Monday, November 8, 2010

Communities of Craft; Or, Book Review: Regional Advantage

Cultural explanations are almost always too easily at hand; culture looks like the answer to any unexplained variable and so gets drafted in for service, usually conforming to the expectations of the arguer in question and hence the use of culture in an argument usually ends up saying more about the arguer than the state of the world. (common manifestations: culture of poverty and [often] black people). The problem with the bad is that it ends up implicating the good and so it obscures instances in which a subtle, interesting job has been done with culture to show how it influences things that would ordinarily seem to be ruled by the iron fist of capitalism’s invisible hand—and here the subject of this review appears: AnnaLee Saxenian’s Regional Advantage, a slim yet excellent book about how Silicon Valley outpaced Boston’s Route 128 despite Boston’s seeming head start.

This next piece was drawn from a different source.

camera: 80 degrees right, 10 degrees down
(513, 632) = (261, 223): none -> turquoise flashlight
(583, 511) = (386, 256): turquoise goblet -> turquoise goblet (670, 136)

It’s not that economics has nothing to say about the situation, it’s just that simplistic versions of it would seem to make projections that aren’t quite fulfilled in reality. (Even something like Krugman’s New Economic Geography would seem to predict that Boston’s Route 128, because of its initial lead in technology, go from strength to strength while Silicon Valley would remain an unformed nothing.)

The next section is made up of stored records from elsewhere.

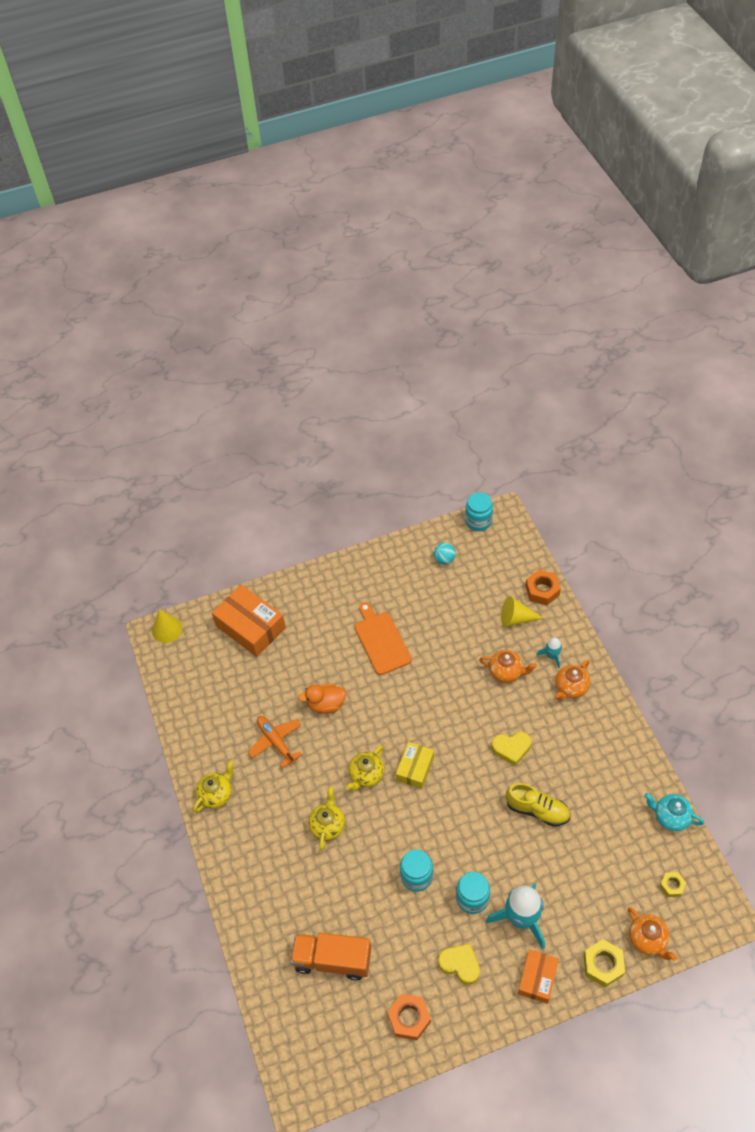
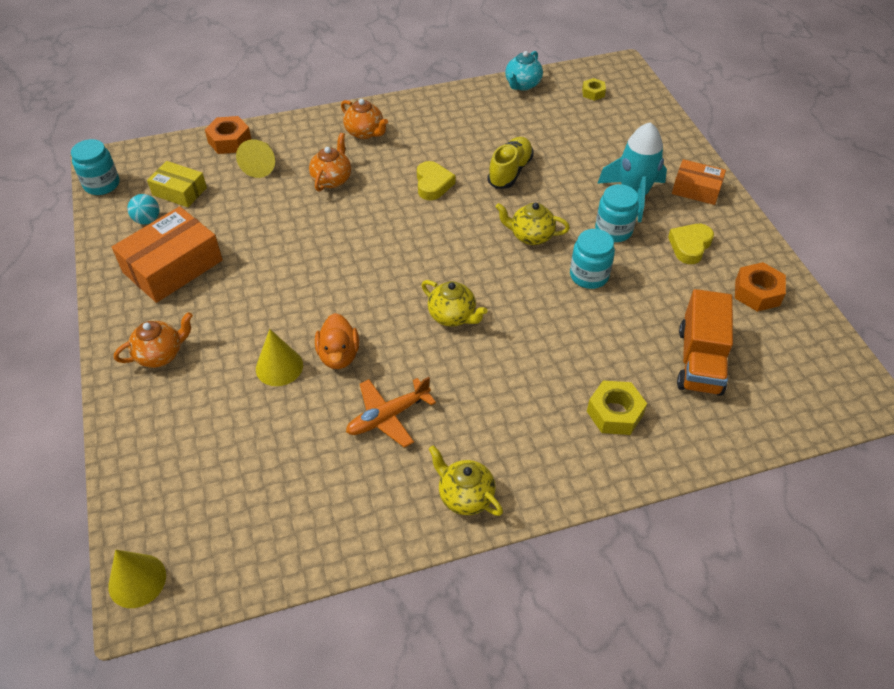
camera: 90 degrees left, 5 degrees down
(250, 627) = (177, 448): orange box -> orange box (173, 266)
(314, 670) = (279, 367): none -> yellow cone
(328, 825) = (521, 359): yellow teapot -> yellow teapot (530, 236)
(381, 641) = (253, 291): orange cutting board -> none
(415, 768) = (448, 268): yellow box -> yellow box (179, 191)
(551, 656) = (320, 142): turquoise rocket -> none
(603, 965) = (676, 144): yellow nut -> yellow nut (614, 413)
(647, 939) = (647, 113): orange teapot -> orange teapot (161, 354)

What I found striking about Saxenian’s portrayal of Silicon Valley was that everyone operated in a high-trust environment characterized by cooperation rather than paranoid competition. Some practical examples.

The book is full of tales about how bigger companies would liberally cross-license patents to their competitors, reverse engineer, share information that would otherwise be called trade secrets, encourage employees to move where their hearts takes them, and so on. There’s a great story about how HP, needing a fast chip design, collaborates with a smaller chip maker to make its chips faster—in the full expectation that the chip maker would make its faster chips and supply its competitors with them, thereby negating any speed-based advantage HP might have gained. And while it’s great for everyone when such cooperation works out, it’s even better for individual firms when everyone else cooperates (and you free-ride). (Obviously this state of affairs degenerates into a Hobbesian state of paranoia, which is part of the reason that “culture” is an explanation that does such heavy lifting here.)

There are two cultural factors I think are important. The one that everyone celebrates, and correctly so, is the Silicon Valley ethos of celebrating the risk-taker. There’s a great anecdote in the book where an executive quits his firm to found a start-up and suddenly everyone is congratulating him—his bosses, his co-workers, even his mailman start praising him for his boldness and vision. That’s the stuff that usually gets praised, and it’s noteworthy, especially so in these straightened times.

But there’s another pair of quotations early in the book that I think is just as important:
”Here in Silicon Valley there’s a far greater loalty to one’s craft than to one’s company. A company is just a vehicle which allows you to work…”

Or in the words of Wilf Corrigan, founder of LSI Logic: “There are a lot of people who come to work in the morning believing that they work for Silicon Valley.”

If you’re devoted to a craft, you are devoted to ideals and ideology in a way that the self-interested person of Econ models don’t quite capture cleanly, and your behavior tends to conform to conform more to the incentives set out by your community than your strict economic self-interest (because it’s a little crazy to go out and start a company, isn’t it? Unless you’re serving the greater good, in which case you’re doing something highly admirable, almost charitable in its own way.) Put it this way: if you’re working for Silicon Valley, you have an attitude of trust and connection to everyone there and you want everything to work out there, which is what motivates you to stick to that “cooperation” part of the prisoner’s dilemma game theory matrix.

I posted a BusinessWeek profile of Marc Andreessen, the Netscape founder, yesterday, and an analogy that frames the article might initially seem strange but becomes totally reasonable if you view Silicon Valley as a community devoted to craft: Andreessen, it turns out, is a huge admirer of Michael Ovitz, a high-powered Hollywood agent of yore. Hollywood has long been portrayed as a community fueled by cynicism and greed triumphing over idealism, but what is every actor but someone who was once a very small startup, keeping costs low and making ends meet (probably by being a waiter or waitress) until the big break comes? And in the end, then, Hollywood is a community devoted to a certain kind of craft—making entertainment, sometimes smart and sometimes crass. So it makes perfect sense that Hollywood and Silicon Valley would have something of a mutual admiration society; the real question is, why aren’t more communities devoted to a craft?